Even once in-person learning began in the fall, we never lost sight of the virtual plan. It didn’t just loom in the backs of our minds, our administrative team kept us tweaking it, making modifications that would help teachers, parents and students navigate a sudden shift in the learning environment from school to home.

Teachers were also required to complete significant technology training, all geared and focused on virtual learning models and programs that would help us provide more engaging and robust learning over the internet. There was significant grumbling about the training at the time. It was hard to see the purpose when we had a classroom of students and we didn’t have devices in hand for the students to even utilize should we make a virtual shift.

Despite all the planning, training and preparations, however, when the decision to go virtual for just a handful of days came, it felt fast and unexpected to many. As is often the case when change rears its ugly head, many staff escalated into panic mode. There were tears, and arguments. There was significant complaining in the hallways and behind closed doors.

And while it might have felt harried and chaotic, there was a plan and people to help implement that plan. Everyone stepped up. Parapros and Title 1 staff jumped in to help classroom teachers get all the necessary supplies in each and every backpack. Copies were made, lessons adapted and devices and all their accoutrements were unplugged, bundled up and loaded up with students. Teachers ensured each child had log ins, workbooks and even brand new social studies books that hadn’t even been numbered for each classroom yet. Resource room teachers ran through the building to find extra textbooks with just minutes before the last bell rang and students loaded up in buses.

It was right after that bell, right after I bustled my students out the classroom door with bags that weighed half their body weight and instructions still ringing in their ears about Monday’s virtual learning plan that I saw the note. Sitting on the table outside my classroom was a handwritten but photocopied note in cursive script that only grandmothers use now.

I sat in my classroom and cried. This note, while unsigned, most certainly came from a woman on our staff who works as a paraprofessional.
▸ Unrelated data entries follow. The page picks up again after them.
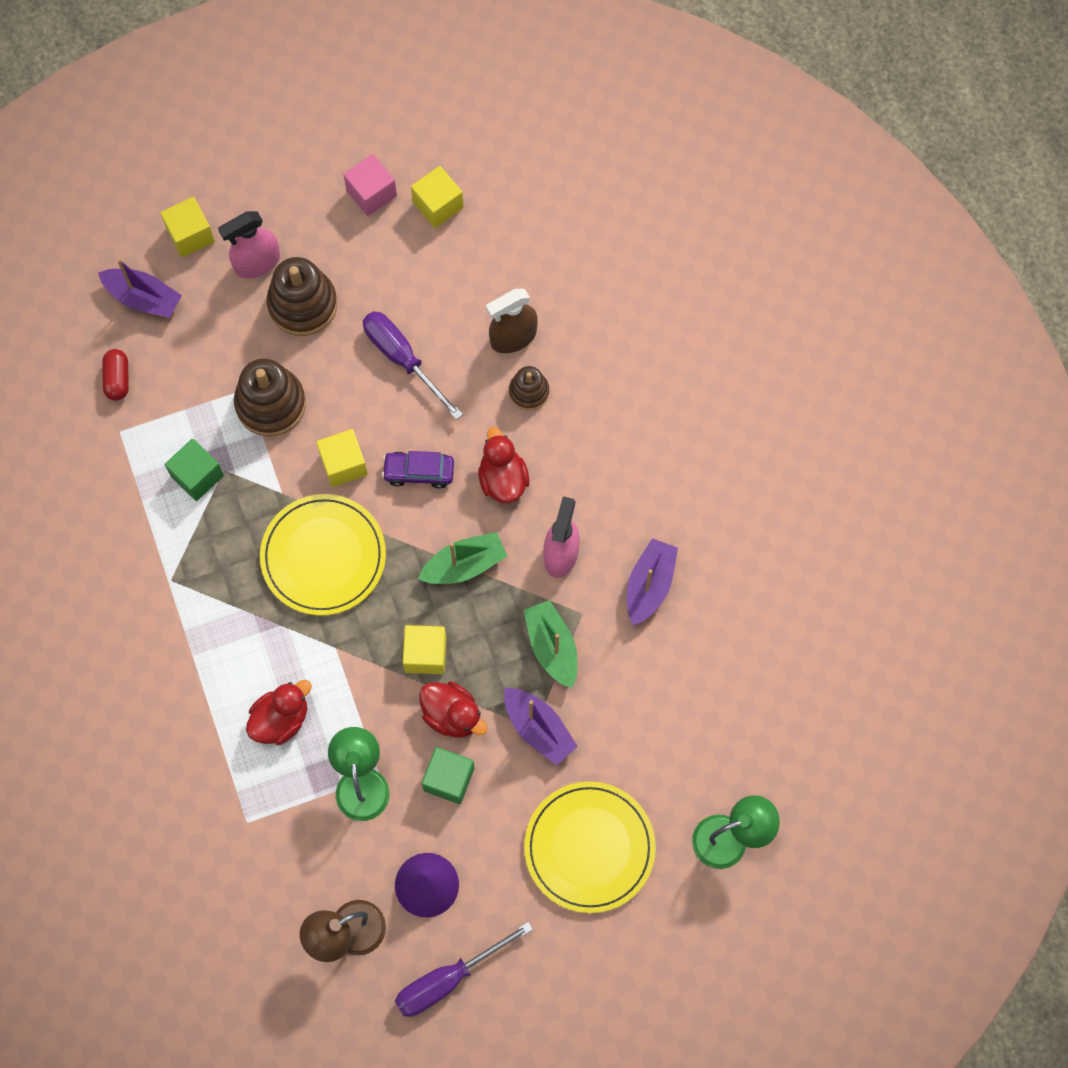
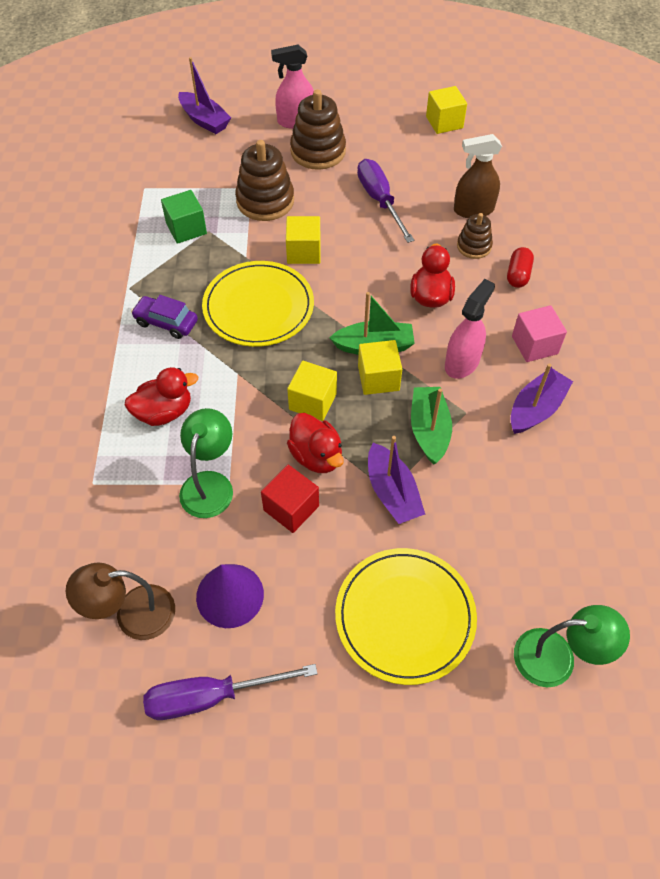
camera: 20 degrees right, 15 degrees down
(118, 379) = (160, 158): red capsule -> red capsule (518, 275)
(190, 235) = (256, 96): yellow cube -> yellow cube (378, 378)
(371, 193) = (397, 105): pink cube -> pink cube (534, 345)
(419, 472) = (362, 273): purple car -> purple car (166, 322)
(449, 779) = (291, 508): green cube -> red cube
Photocopied for each and every staff member in the building, this woman took the time to encourage us and to lift us up. Here were all were, scavenging about for all the things each student needed; venting about how hard virtual lessons would be; complaining about the fact that the shut down was caused by factors outside of the school and not inside; and yet, this woman, who surely grew up in much “simpler” times – who could probably never have imagined school or learning to look like it does now, was the first one to offer up a voice of hope. This woman, who could be at home, retired, but chooses to spend her days with the kids was calm, collected and ready to provide support in any way she knew how.

I wasn’t scared of virtual learning. I wasn’t panicked about what Monday would bring. My math lessons would go on pretty much the same as they had before. But in a year when I feel more disconnected from my class than ever – a year where we can’t hug, can’t stay in close contact, can’t even see each other smile behind all the masks – her reminder that these students still saw me as their leader and that all the things these students were experiencing were amazing life lessons if we embraced them as such – her note, struck a much needed chord in my soul.

I am not a hero. I am a teacher. Adapting to the changing environment is part of life and part of being a human on this planet right now. It’s what every single one of us is doing. No one has been untouched by this virus. No, I am not a hero for teaching under these circumstances. But if I can teach my little corner of the world, embodied in these ten year old bodies that we can adapt, we can embrace change with open hearts and minds and positive attitudes; if I can show, model and convince these children that life is going to be this way even when there isn’t a global pandemic going on, that change and adversity are an integral and necessary part of life; if I can help just one child to feel strong in the face of adversity, then maybe, just maybe I have done my job. But for this woman, this author of this note, she has already done that. She has empowered, she has encouraged, she has reminded us of the larger picture. She, with one quickly written and copied note, spread a sense of purpose and calm. She may not be a teacher by profession, but today she was most certainly, my hero.